1931 Cork Senior Hurling Championship
- Dates: 22 March 1931 – 13 December 1931
- Teams: 15
- Champions: Blackrock (21st title) Eudie Coughlan (captain)
- Runners-up: Éire Óg Dinny Barry-Murphy (captain)

Tournament statistics
- Matches played: 14
- Goals scored: 77 (5.5 per match)
- Points scored: 91 (6.5 per match)

= 1931 Cork Senior Hurling Championship =

Annual hurling competition season

The 1931 Cork Senior Hurling Championship was the 43rd staging of the Cork Senior Hurling Championship since its establishment by the Cork County Board in 1887. The draw for the opening round fixtures took place at the Cork Convention on 25 January 1931. The championship began on 22 March 1931 and ended on 13 December 1931.

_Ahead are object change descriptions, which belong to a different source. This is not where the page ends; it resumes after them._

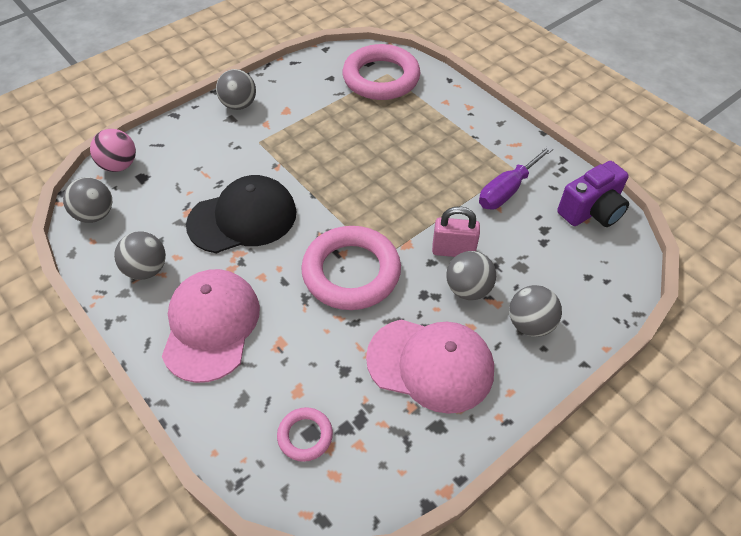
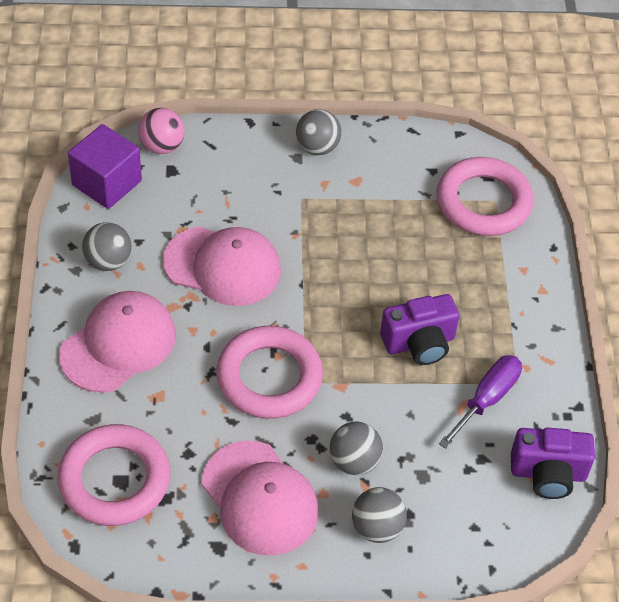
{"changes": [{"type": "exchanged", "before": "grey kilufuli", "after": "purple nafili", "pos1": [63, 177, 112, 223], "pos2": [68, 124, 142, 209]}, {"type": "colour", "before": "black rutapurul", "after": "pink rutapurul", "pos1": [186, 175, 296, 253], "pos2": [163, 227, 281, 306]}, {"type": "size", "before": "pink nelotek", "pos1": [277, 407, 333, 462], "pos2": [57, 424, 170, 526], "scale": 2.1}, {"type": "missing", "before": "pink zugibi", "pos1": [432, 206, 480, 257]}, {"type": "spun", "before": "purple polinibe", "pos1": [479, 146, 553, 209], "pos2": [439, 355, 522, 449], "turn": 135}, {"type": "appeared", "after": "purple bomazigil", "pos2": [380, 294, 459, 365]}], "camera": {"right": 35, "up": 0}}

Blackrock were the defending champions.

On 13 December 1931, Blackrock won the championship following a 2–4 to 0–3 defeat of Éire Óg in the final. This was their 21st championship title overall and their third successive title.

==Team changes==
===To Championship===

Promoted from the Cork Intermediate Hurling Championship
- Midleton
- Passage West
- St. Anne's

==Championship statistics==
===Miscellaneous===

- On the eve of their first-round game against Glen Rovers, the Honorary Secretary of the Mallow club received a telegram, allegedly from County Board Secretary Seán Óg Murphy, announcing that the game was off due to an unplayable pitch. The telegram was later revealed to be a hoax.